> ## Documentation Index
> Fetch the complete documentation index at: https://alphaconsultings.mintlify.site/llms.txt
> Use this file to discover all available pages before exploring further.

# Querying

> Safe finder patterns and query execution patterns.

# Querying

Use safe-finder APIs for filtered reads, explicit result handling, and predictable query composition.
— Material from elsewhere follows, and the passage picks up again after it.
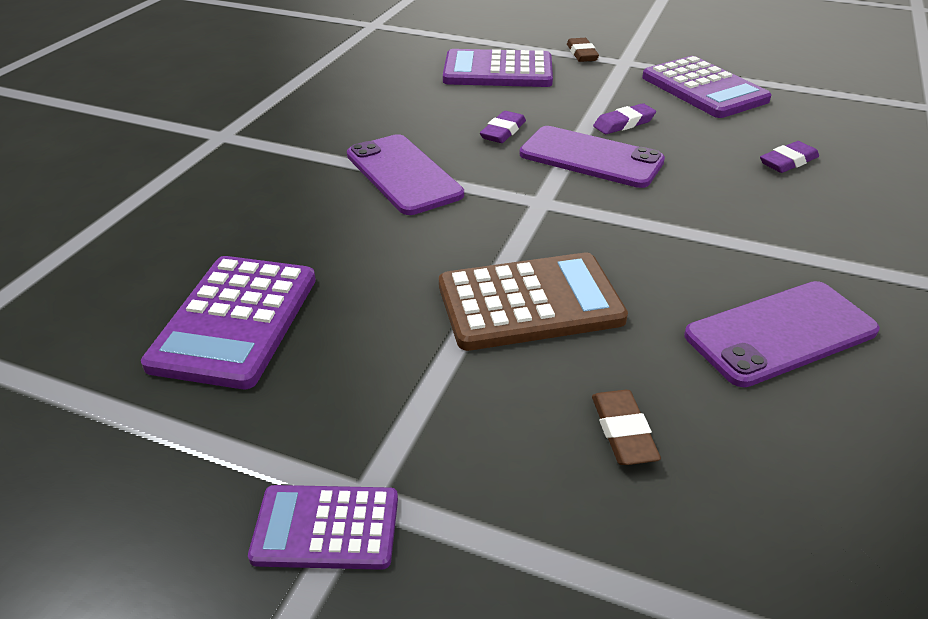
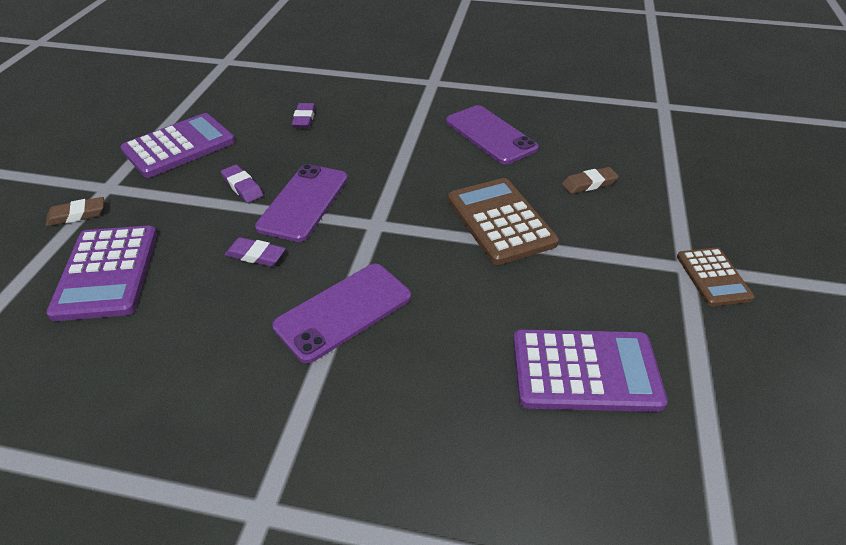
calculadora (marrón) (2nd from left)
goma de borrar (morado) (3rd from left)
## Important: query contract

The current query surface is intentionally split into:

* static safe-finder reads such as `Model.where(...)`, `Model.orderBy(...)`, `Model.get()`, and `Model.findOneBy(...)`
* static primary-key reads such as `Model.find(id)`
* instance collection reads such as `new Model().all()`
* eager loading through `with(...)` and `load(...)` when explicit relation methods exist

Recommended rule:

1. use static query helpers for filtered reads
2. use static `find(id)` for direct primary-key lookups
3. use `first()` or `findOneBy(...)` for single nullable reads
4. use `get()` for hydrated arrays

<details>
  <summary><strong>Primary-key and single-record reads</strong></summary>

  ```ts theme={null}
  const byId = await User.find(1);
  const byEmail = await User.findOneBy("email", "alice@example.com");
  const newest = await User.orderBy("created_at", "desc").first();
  ```
</details>

<details>
  <summary><strong>Filtered collection reads</strong></summary>

  ```ts theme={null}
  const rows = await User.where("status", "active")
    .orderBy("created_at", "desc")
    .limit(10)
    .get();
  ```

  This is the default pattern for list endpoints and service-level reads.
</details>

<details>
  <summary><strong>Ordering and limits</strong></summary>

  ```ts theme={null}
  const ascRows = await User.orderBy("created_at", "asc").limit(10).get();
  const descRows = await User.orderBy("created_at", "desc").limit(10).get();
  ```

  Rules:

  * supported directions are `asc` and `desc`
  * pass the direction explicitly for deterministic output
  * keep limits explicit on user-facing reads
</details>

<details>
  <summary><strong>Eager loading</strong></summary>

  ```ts theme={null}
  const user = await User.find(1);
  if (user) {
    await (user as { load?: (...relations: string[]) => Promise<unknown> }).load?.("posts", "profile");
  }

  const users = await User.where("status", "active").with("posts").get();
  ```

  Important:

  * schema relation metadata alone does not make `load()` or `with()` available
  * eager loading requires explicit relation methods on the model instance
  * use eager loading in services where the query shape is controlled
</details>

<details>
  <summary><strong>Scope-driven reads</strong></summary>

  ```ts theme={null}
  const active = await User.active().first();
  const inactive = await User.inactive().get();
  const published = await Post.published().limit(10).get();
  ```

  Scopes are the cleanest way to reuse query intent without duplicating `where(...)` chains.
</details>

<details>
  <summary><strong>Recommended service-layer query pattern</strong></summary>

  ```ts theme={null}
  export class UserService {
    async findByEmail(email: string) {
      return User.findOneBy("email", email);
    }

    async recentActive(limit = 20) {
      return User.where("is_active", true)
        .orderBy("created_at", "desc")
        .limit(limit)
        .get();
    }

    async detail(id: number | string) {
      const user = await User.find(id);
      if (!user) return null;
      await (user as { load?: (...relations: string[]) => Promise<unknown> }).load?.("posts", "profile");
      return user;
    }
  }
  ```
</details>

## Notes

* Keep query functions deterministic in tests by fixing connection and fixture input.
* Prefer explicit `orderBy` direction for predictable output.